Save for the last half of the last game it was an exciting, ably played finals, heightened by the old rivalry between two states and cities both claiming to be the basketball capital of the Midwest. Only 115 miles of Interstate 65 separate Louisville and Indianapolis, and the teams were closer than that in ability.
Going into the fifth game Tuesday night, the series was tied at two wins apiece. To offset the presence of Artis Gilmore and Dan Issel beneath the basket, Indiana Coach Bob Leonard had replaced Forward Roger Brown with the taller, springier Darnell Hillman.
The strategy paid off as the Pacers whipped Kentucky badly on the boards, forced the Colonels out of their offense and got Gilmore in foul trouble. When the 7'2" center fouled out with 1:30 to play, the Colonels led by only five, 85-80. Quickly the Pacers cut it to 86-82, and then Freddie Lewis, who had a 28-point second half, hit a three-pointer to cut it to one. The Pacers got the ball back but McGinnis fumbled away a pass that should have led to the go-ahead bucket. Seconds later he atoned with his key interception and dunk that put the Pacers in front 87-86 with 0:25 left.
In the wild closing moments Kentucky Guard Jimmy O'Brien put up a jumper and a hook. But the Pacers' big men forced him to rush his shots and neither went in. A pair of free throws by Lewis with two seconds remaining gave Indiana the game and a chance to make its rather unimaginative motto—"Three in '73"—a reality on its home floor.
But on Thursday night in the dark, smoky field house at the Indiana State Fairgrounds, it was Kentucky's turn to make a mockery of the home-court advantage. With Gilmore establishing his shot-blocking and rebounding superiority early on, and with Louie Dampier hitting, the Colonels led all the way.

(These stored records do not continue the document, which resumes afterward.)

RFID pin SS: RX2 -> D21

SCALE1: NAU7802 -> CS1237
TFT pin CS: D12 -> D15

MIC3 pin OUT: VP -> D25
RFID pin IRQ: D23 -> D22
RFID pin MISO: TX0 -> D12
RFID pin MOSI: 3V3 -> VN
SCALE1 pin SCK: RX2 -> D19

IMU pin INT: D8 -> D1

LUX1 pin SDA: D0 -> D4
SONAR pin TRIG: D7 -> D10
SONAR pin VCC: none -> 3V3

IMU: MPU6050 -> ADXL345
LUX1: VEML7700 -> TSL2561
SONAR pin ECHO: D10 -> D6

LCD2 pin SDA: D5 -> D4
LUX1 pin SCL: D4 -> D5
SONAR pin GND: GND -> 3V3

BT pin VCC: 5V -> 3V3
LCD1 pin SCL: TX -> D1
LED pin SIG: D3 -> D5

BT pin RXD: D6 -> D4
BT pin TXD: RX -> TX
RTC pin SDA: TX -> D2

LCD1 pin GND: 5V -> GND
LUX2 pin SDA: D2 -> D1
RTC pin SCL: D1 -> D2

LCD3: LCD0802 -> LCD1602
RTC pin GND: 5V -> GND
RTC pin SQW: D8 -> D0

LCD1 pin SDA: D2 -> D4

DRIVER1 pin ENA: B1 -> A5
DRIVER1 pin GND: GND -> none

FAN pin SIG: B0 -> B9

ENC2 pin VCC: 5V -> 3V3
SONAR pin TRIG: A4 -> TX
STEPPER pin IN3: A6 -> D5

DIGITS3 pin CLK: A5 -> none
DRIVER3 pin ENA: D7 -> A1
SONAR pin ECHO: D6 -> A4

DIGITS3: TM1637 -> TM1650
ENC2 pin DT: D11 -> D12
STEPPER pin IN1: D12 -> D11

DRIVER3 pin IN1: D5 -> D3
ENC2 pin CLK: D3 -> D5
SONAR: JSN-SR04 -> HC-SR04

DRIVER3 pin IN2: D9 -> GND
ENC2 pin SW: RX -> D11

Only in the third quarter did the Pacers make a run, closing to within 80-76—a surge that turned the old field house into a maelstrom of dancing cheerleaders, sweeping spotlights and airhorn-blowing spectators. But Kentucky scored the first eight points of the fourth quarter, held Indiana without a field goal for more than six minutes, and began preparing for a victory celebration Saturday in Louisville.
"We've got it now," said Walt Simon, who spent much of the series vainly attempting to cope with the bigger, quicker McGinnis. "No team in the league can beat us in a one-game series."
The first half of the one-game series was low on scoring and style and heavy on hand-in-the-gut, elbow-in-the-ribs defense, and at intermission the Pacers led 42-41. But then a strange thing happened. In the third quarter Kentucky's shots wouldn't drop, and Indiana was there to get every rebound and stick it in the other end. Kentucky hit only three of 22 for the period and scored but 11 points, an ABA playoff low for one quarter. Given that sort of chance, the Pacers, with McGinnis whirling and muscling for 11 points in a game-turning stretch in which they outscored Kentucky 14-1, blew out to a 66-52 lead. And that was it for Kentucky. As McGinnis bluntly put it, "They just quit. They gave up."